Con parole toccanti la ragazza, ormai venticinquenne, si interroga su quello che avrà pensato e provato colei che ha vissuto «per nove mesi con me insieme». La gravidanza infatti è una delle più belle ed intense esperienze femminili. Se lo ricordino quegli ingannatori di professione che ormai, cavalcando la mentalità gender, dicono di non saper definire il concetto di “uomo” e quello di “donna”. Si guardino allo specchio, invece di confondere gli adolescenti.
Rivolgendosi con estremo tatto alla madre naturale, la ragazza ligure chiede pensosa se il suo viso e i suoi lineamenti possano «rispecchiarsi nei volti di qualcun altro». E se magari ha, da qualche parte, dei fratelli che ora ignora di avere. Incalzata da queste domande esistenziali, Maria Elena ha iniziato delle ricerche ed è riuscita a reperire proprio quell’infermiera che 25 anni fa ha aiutato sua madre a partorire. L’infermiera, racconta Maria Elena, «si ricorda di una bambina di 15 anni che venne in ospedale di nascosto dai genitori».
Perché era incinta e voleva salvare una vita umana dall’aborto, a cui la società la spingeva. «Perché quella era la strada più semplice, ma che lei ha sempre rifiutato». Secondo la testimonianza dell’infermiera, quella coraggiosa ragazzina di soli 15 anni tenne «nascosta la gravidanza per 9 mesi». E tutta sola si recò in ospedale per dare la vita. Quanto ci sarebbe da dire pensando all’aborto delle minorenni promosso e incoraggiato in mille modi dall’Oms, dall’Ue, dai governi di moltissimi Paesi del mondo.
Con il cuore in mano, Maria Elena si rivolge alla madre con riconoscenza: «Non so il tuo nome, non so chi tu sia, cosa tu faccia, dove tu viva». Ma la mamma resta sempre la mamma, unica e irripetibile. Come del resto il papà. L’appello della ragazza è che la coraggiosa madre si faccia viva. Però, afferma con nobile tatto, capirebbe anche il diniego, dettato da tante possibili ragioni.
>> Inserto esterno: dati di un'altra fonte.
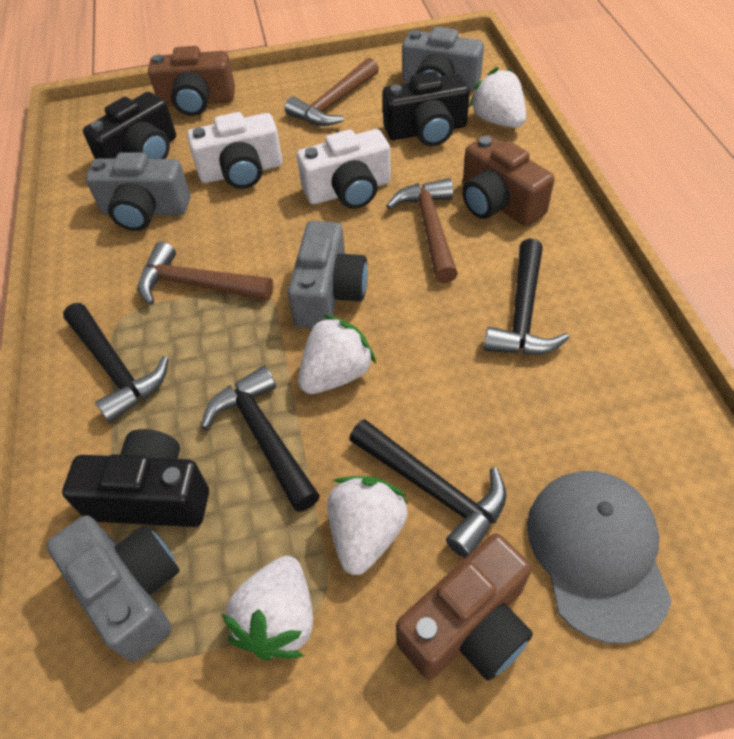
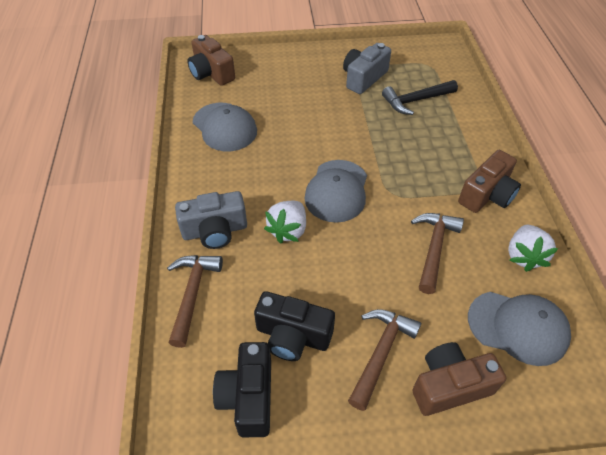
black camera: 3 -> 2
black hammer: 4 -> 1
grey camera: 4 -> 2
grey cap: 1 -> 3
white camera: 2 -> 0
white strawberry: 4 -> 2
Ringraziamo davvero queste due vere donne, esempio autentico di coraggio al femminile. La madre che ha dato la vita, vincendo pressioni sociali che spesso sono insopportabili. E la figlia stessa che, vivendo grazie al coraggio materno, ne dimostra altrettanto raccontando a tutti la sua storia. E volendo, se possibile, aggrapparsi alle sue radici, 25 anni dopo per dire grazie alla sua più grande benefattrice. La vita, questa storia ce lo dimostra, vince sulla morte. Non dispiaccia a qualcuno però.